Key points:
- Three of 10 youth hubs nationwide will have their funding reduced.
- Children's Minister Karen Chhour maintains Oranga Tamariki's overall funding remains the same but is simply being distributed differently.
- Under the changes, OT will give providers 70% of funding until services are delivered in full.
Several youth hubs nationwide have had funding cut for crucial frontline services amid Oranga Tamariki's budget reshuffle.
It comes as Children's Minister Karen Chhour asked the agency to properly assess hundreds of contracts with external service providers, which she said were valued at more than $500 million.
There are currently 10 health, addiction, and social services hubs contracted to the government department helping young people across the country. However, three are now facing funding cuts.
Among them is Te Tahi in Christchurch, with one of its Oranga Tamariki contracts — worth $150,000 — no longer being funded.
"For us here, we will have to, unfortunately, look at reducing the number of youth workers we have supporting some of our vulnerable young people," Te Tahi Youth's Fiona Kay said.
Similar services in Taupō and Rotorua will also have their funding slashed.
"We are fortunate that we do have other contracts and so we will be able to continue to operate, even if it is at a reduced capacity," Kay said.
"Unfortunately, some youth one-stop shops around the country are in a much more vulnerable position and if there were to be further funding cuts, they could face closure."
Chhour maintained the agency's overall funding remained the same and was simply being distributed differently.
"Seven will continue to be funded as per normal and three won't be because Oranga Tamariki is already paying for other providers to do a very similar service — so there's a bit of duplication," Chhour explained.
But Green Party co-leader Chlöe Swarbrick said the decision to slash funding "doesn’t add up".
"You only need to go and talk to these services who are delivering for our people, for our young people, at the frontline, and a cut is a cut — let's call a spade a spade," she said.
"It's time for the Government to grow up and to front up to those services that they are putting out into the cold."
Te Tahi said it's the community that will lose out.
"Without the youth work service, there will be a big gap because to access a lot of the wider services like counselling or therapy, huge waitlists," youth worker Amy Lloyd said.
Further changes are on the horizon, with Chhour today saying a small group of providers have built up their bank balances by under-delivering services, leaving the Government to claw back millions of dollars.
"I'm not saying organisations aren't doing a good job, but what I will say is we will no longer have this issue because we won't be funding providers 100% upfront anymore. It'll be 70% until they reach those deliverables," she said.
'Heartbreaking' - Labour
Labour's children's spokesperson Willow-Jean Prime said Chhour's "botched handling" of provider contracts has led to "stress for many services and made life harder for vulnerable children and their whānau".

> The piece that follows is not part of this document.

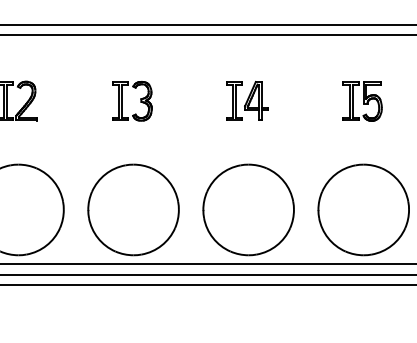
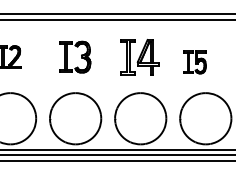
part: (246, 99) -> (139, 56), size x1.6
part: (131, 101) -> (74, 57), size x1.4
part: (361, 101) -> (194, 62), moved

"More than 330 services like Family Start and Women’s Support have suffered funding cuts and are now worried about whether they can still help tamariki and whānau through some of the toughest times of their lives," Prime said today in a media release.
"How can we be confident that children will not lose out when there’s been no conversation with providers or communities about these cuts — a decision made and enforced with little warning."
She called the situation "heartbreaking", adding that more should be done to meet the need for support services, "not making it worse by culling contracts with no transition plan for children and their families".
"The Minister is putting a dollar value on the lives of our children and many will now be losing out on the only safe spaces they know," Prime said.
"The fact that the Children’s Commission and Independent Child Monitor are seeking information from the Government about these cuts shows just how serious this situation is.
"Instead of scapegoating providers and trying to spin the issue as their fault, Karen Chhour must recognise that the ones paying the ultimate cost of these cuts are vulnerable children and families."